I'm guessing it's because under 12.1 because MCAS would only fire once - if the Pilot get's the AOA high enough again close to a stall the controls will get a little light.
And if that is okay and allowed to stand why is it even needed in the first place?
That is pretty weird, it’s either needed or not right? I had heard that there was the potential to allow one MCAS application per high AoA event.
I've been saying for months the MAX could be a lot safer overall without MCAS.
That’s totally illogical from a safety perspective though. If the solution to the handling issue is more dangerous than the handling characteristic that doesn’t mean we should accept the handling characteristic, it means you need a different solution.
If my solution so stop someone burning themselves on a hot pipe at work is to have a pit bull that rips your arm off of you get too close does not mean that we should remove the pit bull and just accept that people can burn themselves.
Maybe just some more recurrent stall training is needed (and it is now in the US I believe as their sims are required to be able to replicate stalls).
FBW hasn't been the magic bullet to prevent stalls that develop into fatal crashes - this would be a Worldwide Global Pilot Training Issue.
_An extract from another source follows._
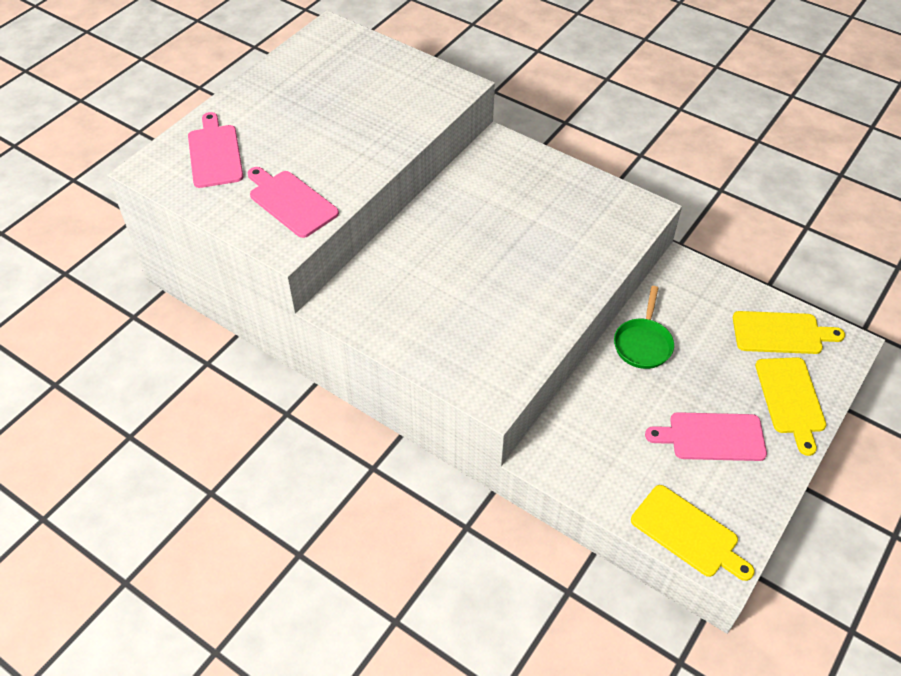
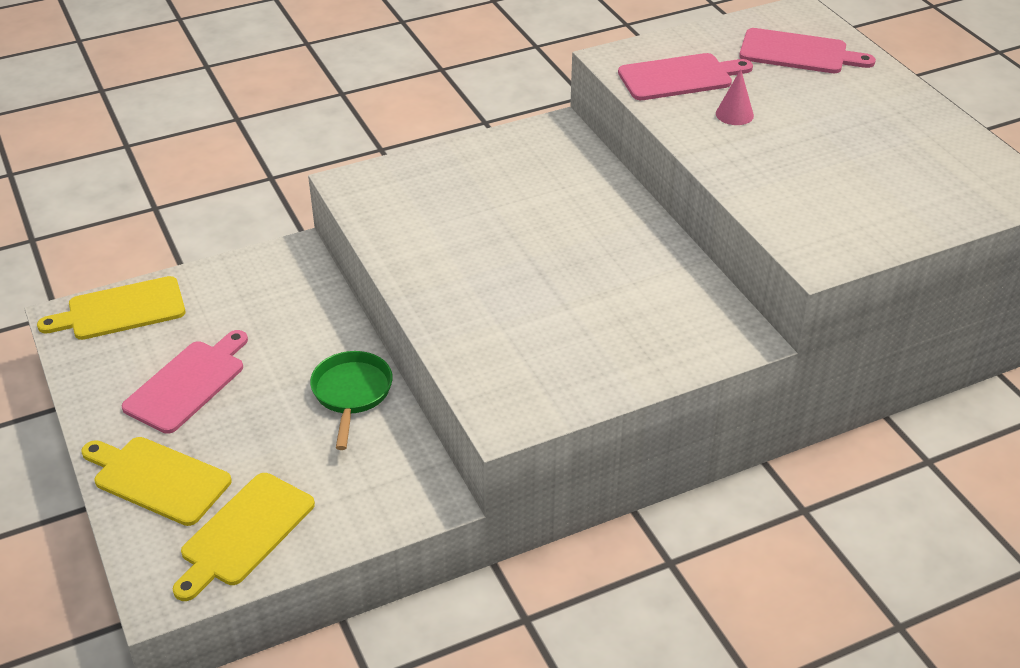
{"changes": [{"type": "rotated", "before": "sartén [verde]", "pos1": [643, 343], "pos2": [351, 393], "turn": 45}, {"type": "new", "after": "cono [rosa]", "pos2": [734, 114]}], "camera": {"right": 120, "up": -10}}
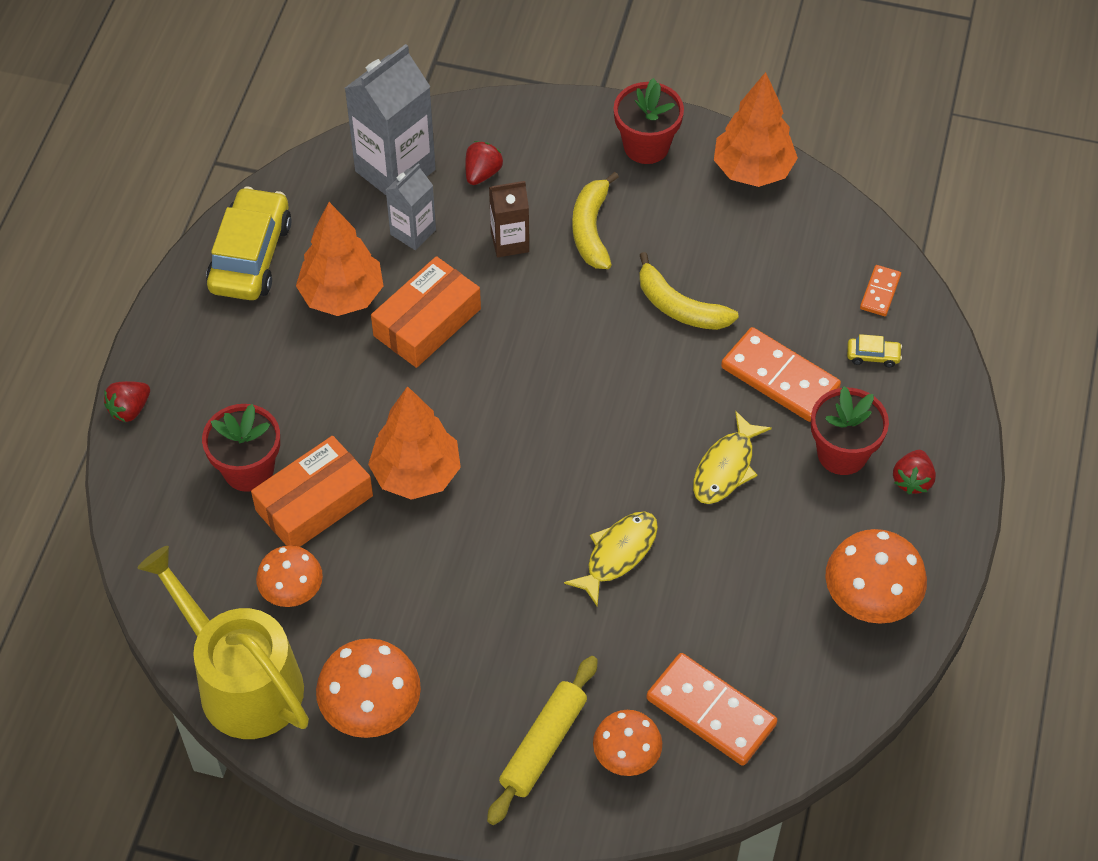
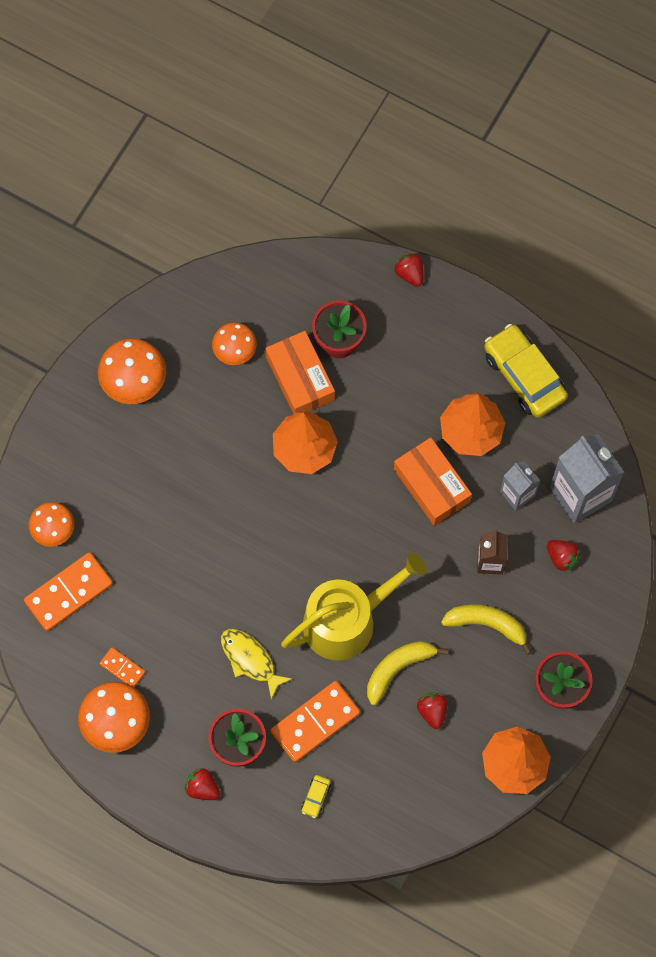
{"changes": [{"type": "rotated", "before": "coche [amarillo]", "pos1": [251, 256], "pos2": [524, 376], "turn": -150}, {"type": "shifted", "before": "ficha de dominó [naranja]", "pos1": [880, 292], "pos2": [122, 668]}, {"type": "gone", "before": "pez [amarillo]", "pos1": [618, 554]}, {"type": "shifted", "before": "regadera [amarillo]", "pos1": [241, 681], "pos2": [347, 620]}, {"type": "gone", "before": "rodillo [amarillo]", "pos1": [543, 745]}, {"type": "new", "after": "fresa [rojo]", "pos2": [432, 711]}], "camera": {"right": 105, "up": 15}}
There are no magic bullets, there are reasonable improvements hat add to the safety of the system, FBW being one of them.
It's one of the most important aspects of Primary training and should be taught incessantly throughout a Pilots career.
Controls get light - it happens especially in turbulence - as a Pilot you can't just rely on the feel of the controls - you have to continuously monitor your flight path on your instruments or by outside visual reference ( if available) constantly as in every few seconds - like under 3.
I wasn’t aware of the controls going light in turbulence. The reason why the control ‘feel’ is so important is because the human body is much better at force based proprioception than displacement proprioception.
Sorry Morrisond I feel I’m picking on you, I’m not, you just being up interesting points that I can look up and answer to on my phone.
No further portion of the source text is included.